Computing Speed Software Progress
It appears that software has been improving faster than hardware.
http://bits.blogs.nytimes.com/2011/03/07/software-progress-beats-moores-law/
But the White House advisory report cited research, including a study of progress over a 15-year span
on a benchmark production-planning task. Over that time, the speed of completing the calculations
improved by a factor of 43 million. Of the total, a factor of roughly 1,000 was attributable to faster
processor speeds, according to the research by Martin Grotschel, a German scientist and
mathematician. Yet a factor of 43,000 was due to improvements in the efficiency of software algorithms.
The rate of change in hardware captured by Moore’s Law, experts agree, is an extraordinary
achievement. “But the ingenuity that computer scientists have put into algorithms have yielded
performance improvements that make even the exponential gains of Moore’s Law look trivial,” said
Edward Lazowska, a professor at the University of Washington.
The rapid pace of software progress, Mr. Lazowska added, is harder to measure in algorithms
performing nonnumerical tasks. But he points to the progress of recent years in artificial intelligence
fields like language understanding, speech recognition and computer vision as evidence that the story
of the algorithm’s ascent holds true well beyond more easily quantified benchmark tests.

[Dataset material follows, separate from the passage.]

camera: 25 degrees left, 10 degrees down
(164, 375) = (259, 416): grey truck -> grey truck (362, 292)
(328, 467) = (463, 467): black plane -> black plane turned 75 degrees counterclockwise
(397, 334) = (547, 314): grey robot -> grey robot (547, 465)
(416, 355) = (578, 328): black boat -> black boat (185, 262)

What explains the extraordinary pace of software improvement? The answers are doubtless many and
far more complex than I’m going to be able (or capable) of addressing here. But I’d suggest two thoughts
as high-level explanations.
First, software’s perceived weakness is a strength. It can be messy and chaotic, because it is pure
abstraction — a building material without material constraints. That messy, chaotic structure allows more
point of entry for innovation.
Second, my first point may be true, but you don’t get hyper-speed innovation in software without plenty
of rapid improvement in the underlying hardware as well. There is a lot to the notion of the yin and yang
of computing, software and hardware inextricably linked — even if the old saw misstates the relationship
between the two.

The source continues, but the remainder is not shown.